Дверь оставалось распахнутой всего пару секунд, но и этого хватило, чтобы холодный ночной воздух вытеснил из небольшого помещения все тепло. При обычных обстоятельствах это привело бы Пуаро в ярость, но теперь его заинтересовала женщина, которая возникла на пороге столь внезапно и театрально и, похоже, нисколько не заботилась о том, какое впечатление она производит.
Ладонью бельгиец прикрыл свою кофейную чашку, надеясь сохранить в ней хотя бы немного тепла. Дело в том, что в этом неприглядном заведении на Сент-Грегори-Лейн, расположенном в той части Лондона, которую не принято считать особенно благоприятной для жизни, варили такой кофе, какого Пуаро не доводилось пробовать больше нигде в мире. Вообще-то у него не было обыкновения выпивать чашку кофе до обеда и еще одну после – более того, при обычных обстоятельствах его ужаснула бы сама перспектива подобного поступка, – однако каждый четверг, приходя в кофейню «Плезантс» ровно в семь тридцать вечера, он делал из своего правила исключение. Хотя теперь это еженедельное исключение само вошло в правило.
Другие традиции этого заведения нравились ему несколько меньше: например, подходя каждый четверг к своему столику, он неизменно обнаруживал, что приборы, салфетка и стакан для воды расположены на нем как попало. По всей видимости, здешние официантки полагали достаточным поставить на стол все эти предметы, неважно, как именно. Пуаро был с ними не согласен и сразу по прибытии наводил на столе порядок.
– Я извиняюсь, мисс, не могли бы вы прихлопнуть дверь, если собираетесь войти? – крикнула Волосы Вразлет женщине в коричневом пальто и шляпе, которая все еще стояла в дверном проеме, держась одной рукой за косяк и глядя в переулок. – А если не собираетесь, тем более.
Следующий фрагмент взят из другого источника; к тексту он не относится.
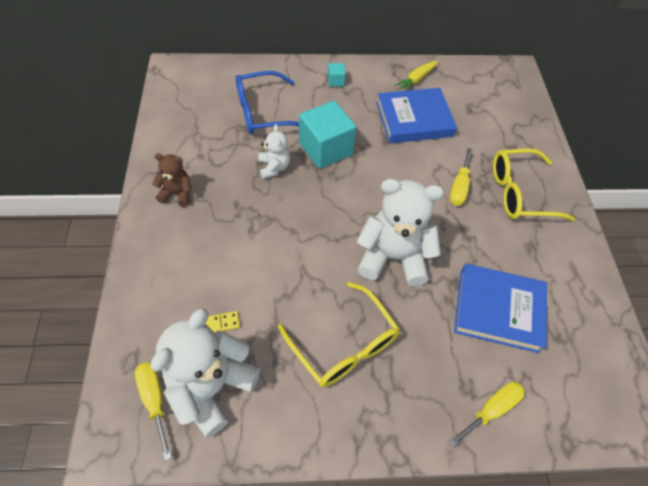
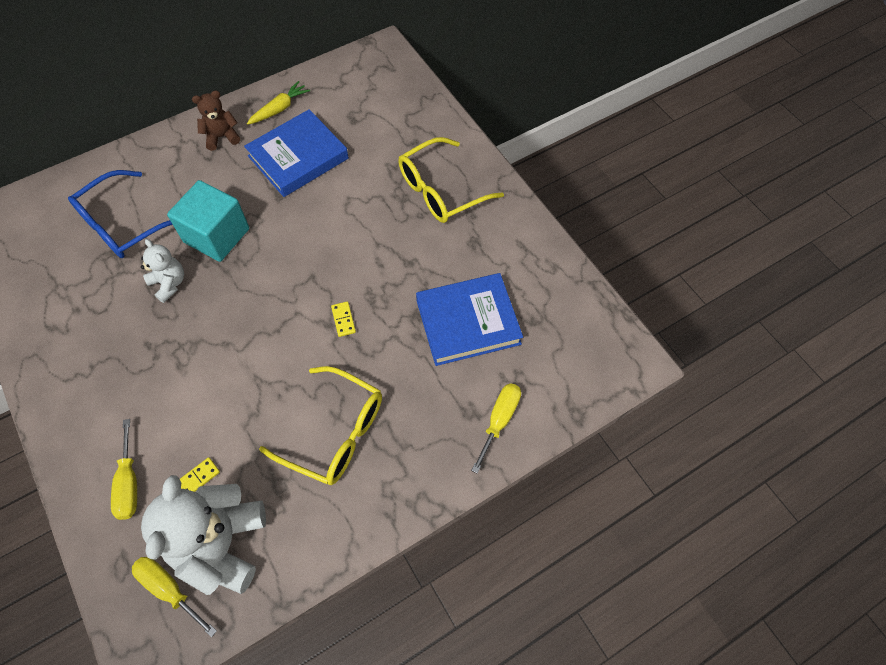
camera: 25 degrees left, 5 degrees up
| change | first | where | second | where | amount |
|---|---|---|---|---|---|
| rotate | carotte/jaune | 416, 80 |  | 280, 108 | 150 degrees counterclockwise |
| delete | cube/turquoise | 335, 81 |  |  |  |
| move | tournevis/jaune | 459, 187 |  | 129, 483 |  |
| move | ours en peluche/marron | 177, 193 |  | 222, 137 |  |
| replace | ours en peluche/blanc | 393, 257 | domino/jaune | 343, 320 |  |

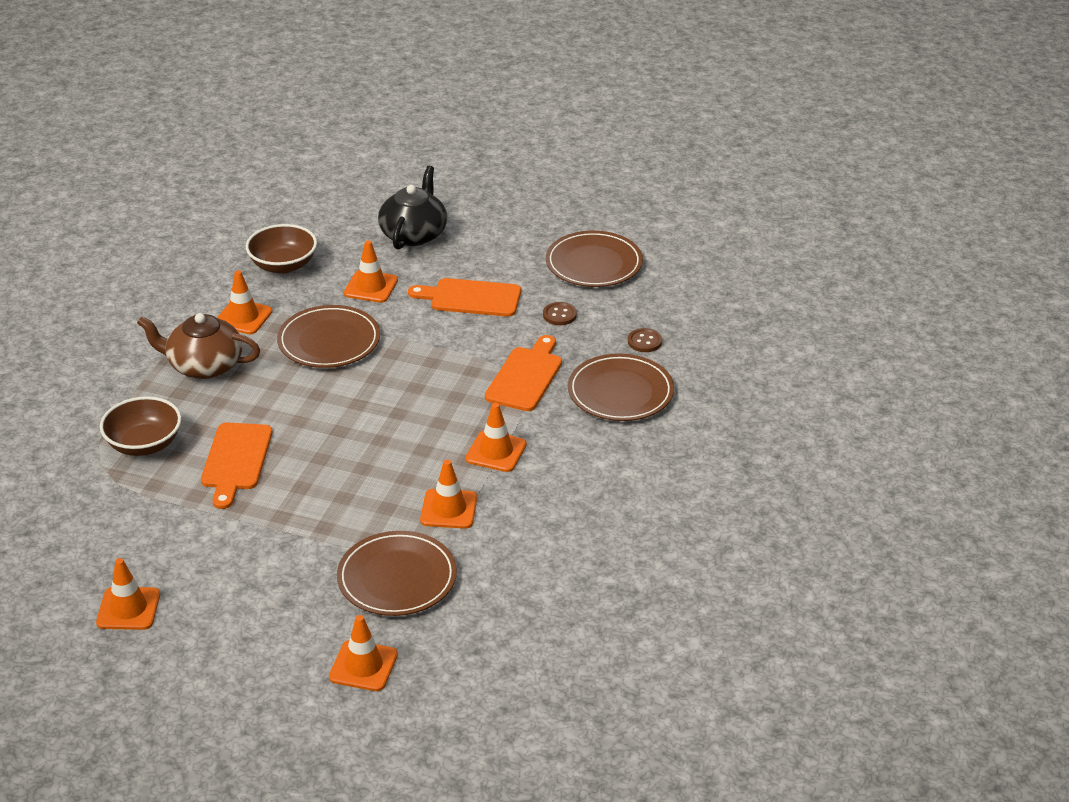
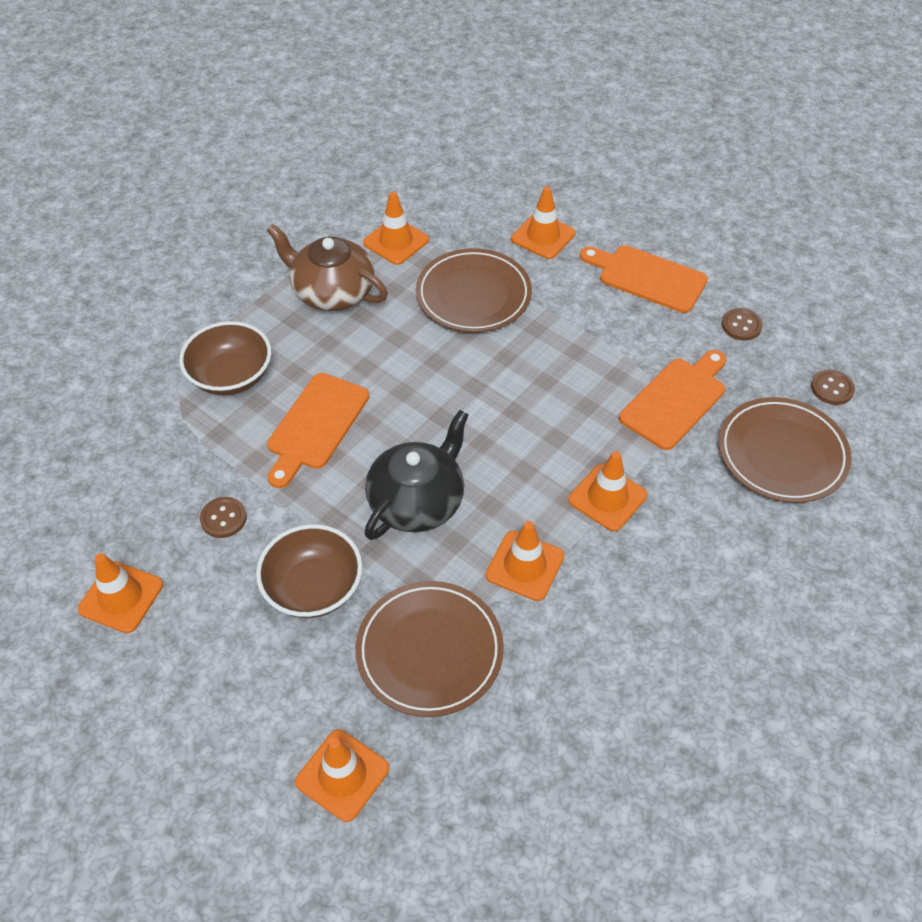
camera: 20 degrees right, 15 degrees up
| change | first | where | second | where | amount |
|---|---|---|---|---|---|
| move | théière/noir | 414, 234 |  | 417, 501 |  |
| move | bol/marron | 283, 265 |  | 313, 588 |  |
| delete | assiette/marron | 594, 264 |  |  |  |
| insert |  |  | bouton/marron | 223, 518 |  |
Нам тут внутри не очень улыбается замерзнуть.
Женщина шагнула внутрь. Она закрыла дверь, даже не извинившись за то, что так долго продержала всех на холоде. Ее дыхание было прерывистым и громким. Казалось, она не замечала, что в помещении, кроме нее, кто-то был. Пуаро приветствовал ее негромким «добрый вечер». Она взглянула на него вполоборота, но ничего не ответила. Ее глаза были широко раскрыты и полны тревоги – такой сильной, что даже совершенно посторонний человек, заглянув в них, начинал волноваться.
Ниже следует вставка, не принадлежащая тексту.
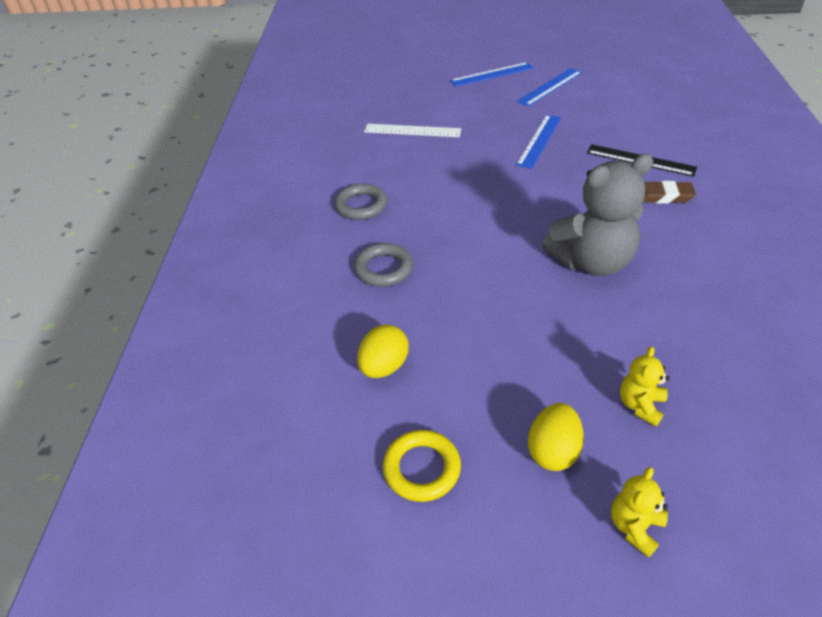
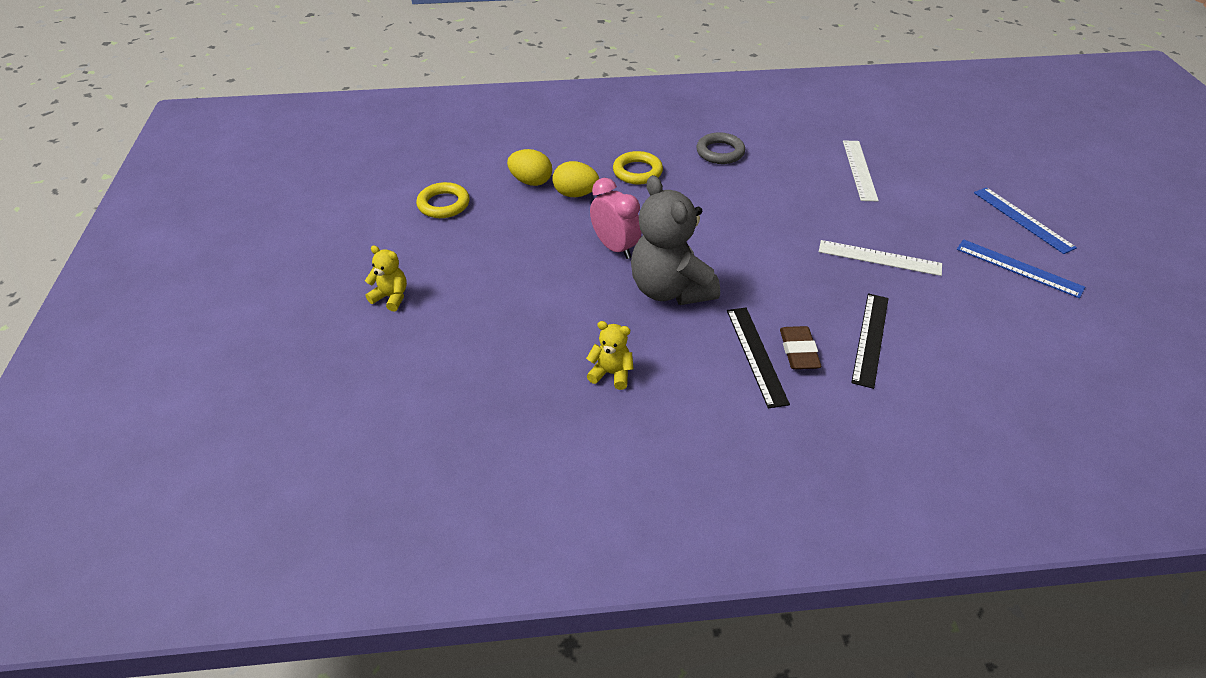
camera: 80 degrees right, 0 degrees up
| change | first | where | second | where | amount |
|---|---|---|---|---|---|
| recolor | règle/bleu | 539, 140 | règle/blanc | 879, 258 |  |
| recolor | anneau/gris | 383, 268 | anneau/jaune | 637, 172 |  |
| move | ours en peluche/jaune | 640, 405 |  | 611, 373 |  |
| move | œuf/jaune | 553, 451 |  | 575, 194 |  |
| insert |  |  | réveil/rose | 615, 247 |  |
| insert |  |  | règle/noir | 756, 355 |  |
Пуаро уже не чувствовал того покоя и довольства, которые испытывал всего пару минут назад. От его умиротворенности не осталось и следа.
Женщина подбежала к окну и выглянула наружу. Пуаро подумал, что она все равно ничего не увидит. Когда смотришь в темную ночь из окна ярко освещенной комнаты, невозможно разглядеть ничего, кроме отражения этой самой комнаты. Но женщина смотрела в окно довольно долго, как будто задалась целью изучить улицу.
– А, так это вы, – с оттенком нетерпения в голосе сказала Волосы Вразлет. – В чем дело? Что-нибудь случилось?
Женщина в коричневом пальто и шляпе обернулась.
– Нет, я… – Слова вырвались у нее, как всхлип. Но она все же взяла себя в руки. – Нет. Столик в углу свободен? – И она показала на самый дальний от двери угол комнаты.
– Все столики свободны, кроме того, за которым сидит джентльмен. И все накрыты. – Напомнив Пуаро о себе, официантка повернулась к нему и сказала: – Ваш обед скоро будет, сэр.
Бельгиец был рад это слышать. Еда в «Плезантс» по качеству почти не уступала кофе. Вообще-то они были настолько хороши, что, принимая во внимание оба эти факта, Пуаро никак не мог смириться с третьим, хотя и знал наверняка: все работники кухни были англичане. Incroyable[2].
Волосы Вразлет вернулась к расстроенной женщине.
– Дженни, вы уверены, что с вами все в порядке? На вас лица нет, вы точно черта увидали.
– Со мной все хорошо, спасибо. Чашка горячего крепкого чая – и мне больше ничего не нужно. Как обычно, пожалуйста. – Дженни поспешила к столику в углу, даже не взглянув на Пуаро, мимо которого проходила. Зато он даже слегка развернул свой стул, чтобы не терять ее из виду. Ее определенно что-то беспокоило; видимо, ей просто не хотелось обсуждать причину своей тревоги с официанткой в кофейне.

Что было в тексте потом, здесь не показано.